23日、整備業界によると、ソウル陽川区の木洞1団地と2団地が19日、ウリィ資産信託とハナ資産信託をそれぞれ事業施行者に最終指定した。これにより4万7000余戸の再建築事業を進める木洞14団地のうち、半数超が信託会社と手を組み事業を本格化させることになった。1・2団地をはじめ、5・9・10・11・13・14団地の計8団地だ。各々ハナ資産信託、韓国資産信託(KAIT)、韓国土地信託、韓国資産信託、代替資産信託、KB不動産信託を事業施行会社に選定した。
信託方式は、組合の代わりに信託会社が事業施行を委任されて進めることを意味する。2016年に導入されたが、足元では資材費の急騰などで工事費の対立が主要争点となり、注目を集めている。組合設立の過程を省略できるため整備事業の期間を短縮でき、建設会社との交渉にも有利だという利点がある。組合方式より相対的に透明に事業を進められるとの見方もある。
不動産信託会社もこうした需要を逃さず、主要事業地を受注するためにスピードを上げている。責任竣工型の管理型土地信託や借入型土地信託など既存の主な収益源の拡大が難しくなったためだ。責任竣工信託は、施工会社やデベロッパーが期限内に竣工できない場合、信託会社がこの義務を履行すると約定する構造である。借入型土地信託は、信託会社が地主から所有権を委任され、金融機関で資金を調達して事業を完了し、一定の手数料を受け取る方式だ。
当初、信託会社は不動産活況期だったコロナ19の時期にこの方式を通じて多角的な投資に乗り出していた。しかしその後、建設景気の低迷が到来し、不良を抱え込む事態が相次いでいる。加えて金融当局がブレーキをかけ、新たな収益源を探さねばならない状況となった。金融委員会は昨年7月から借入型土地信託の総予想リスク額を自己資本の100%以内に制限する限度基準を新設し、これを2027年末まで段階的に適用することにした。

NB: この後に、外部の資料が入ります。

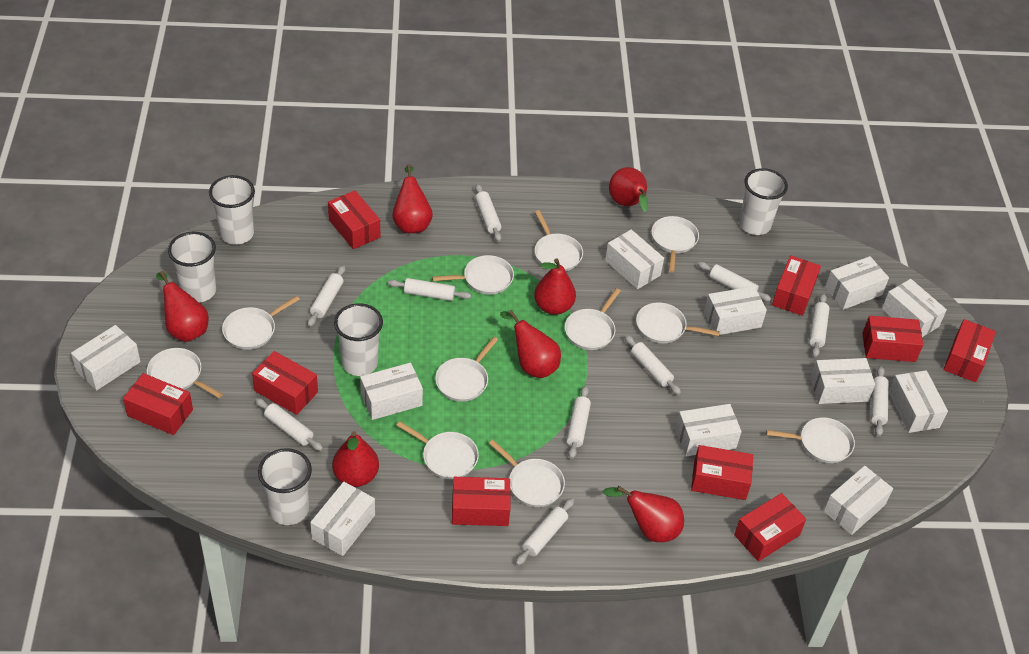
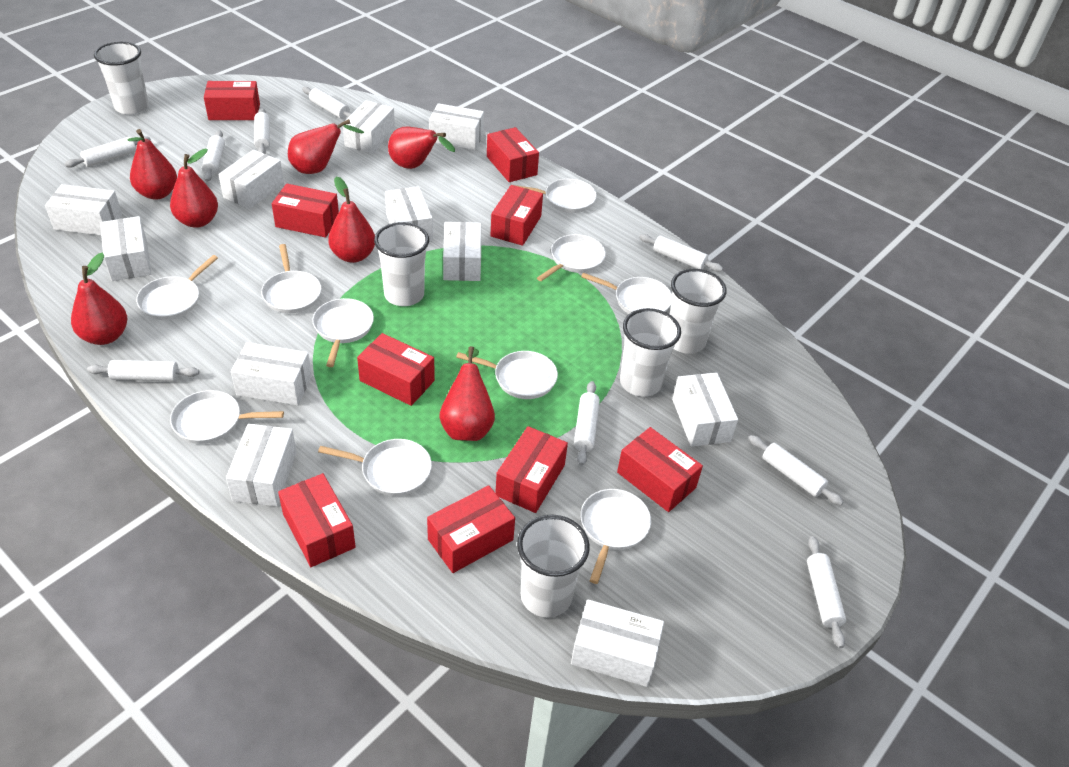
white pan: 11 -> 10
white rolling pin: 10 -> 9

状況がこうしたなか、これら信託会社は組織改編などを通じて整備事業に集中している。韓国土地信託は先月、都市整備事業部門の組織を追加で拡大した。すでに昨年、都市整備事業部門を従来の2本部6チームから3本部7チームへ拡大していたが、今回は9チームへとさらに組織を拡大した。あわせて都市再生支援チームを新設し、受注機能だけでなく事業全般のリスク管理能力を強化した。
代替資産信託は都市整備関連の新規受注事業運営のため社債を発行した。先月、史上初めて社債の需要予測を実施し、目標額の5倍に達する資金を確保して興行に成功した。コリア信託も、これまで本部体制で運営してきた都市再生事業部門を拡大し、ソウル・首都圏所在の再開発・再建築など優良な整備事業を集中的に攻略する方針を定めた。

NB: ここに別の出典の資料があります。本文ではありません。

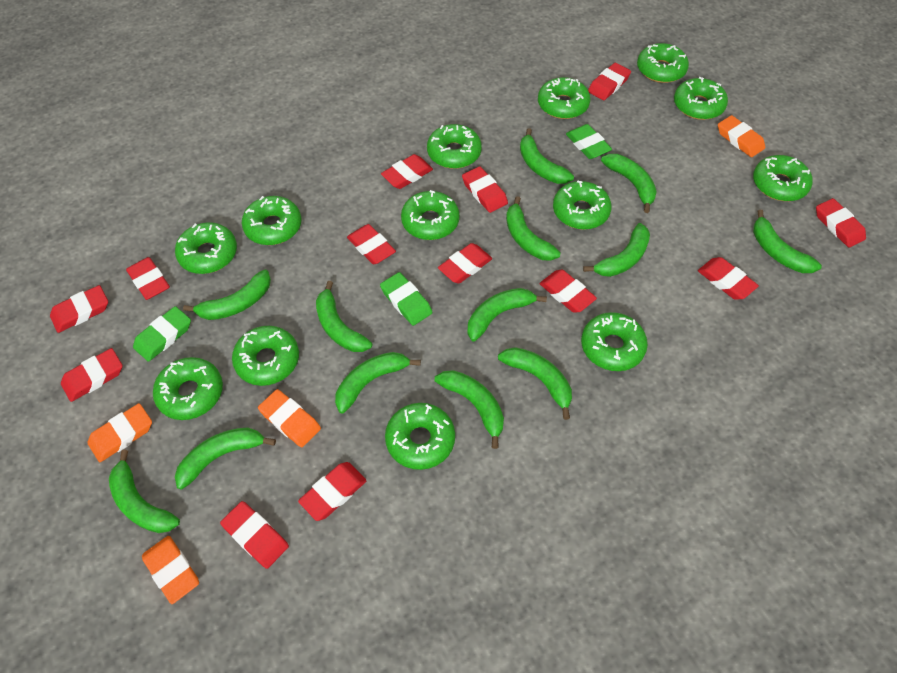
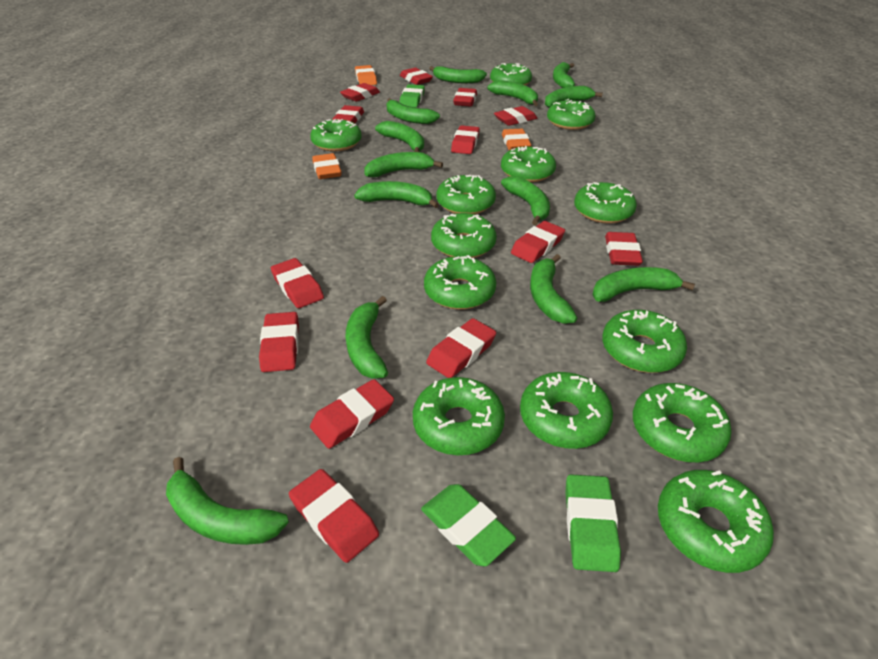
orange eraser: 4 -> 3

もちろん、整備事業を推進する団地の立場から信託方式に長所だけがあるわけではない。信託会社に総売上の1〜4%程度を手数料として支払う必要があり、所有者や組合の意見が十分に反映されない可能性もある。このため、信託会社と所有者の間で衝突が発生し、信託の運営陣をすべて解任したり、信託契約を解除して組合方式へ転換した団地もある。

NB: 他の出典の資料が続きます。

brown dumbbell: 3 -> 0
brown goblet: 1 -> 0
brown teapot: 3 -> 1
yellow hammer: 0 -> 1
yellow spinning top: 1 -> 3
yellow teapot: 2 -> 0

整備業界の関係者は「工事費の対立で整備事業が止まった団地が増え、専門性と資金力を備えた信託方式への需要が増えている」と述べ、「信託会社も既存の主力事業だった責任竣工型信託のリスクが高まり、より安定的な都市整備事業の受注に集中している」と語った。そのうえで「ただし信託方式はまだ初期段階で、当該信託会社の事業推進能力が十分に備わっているかを綿密に見極める必要がある」と付け加えた。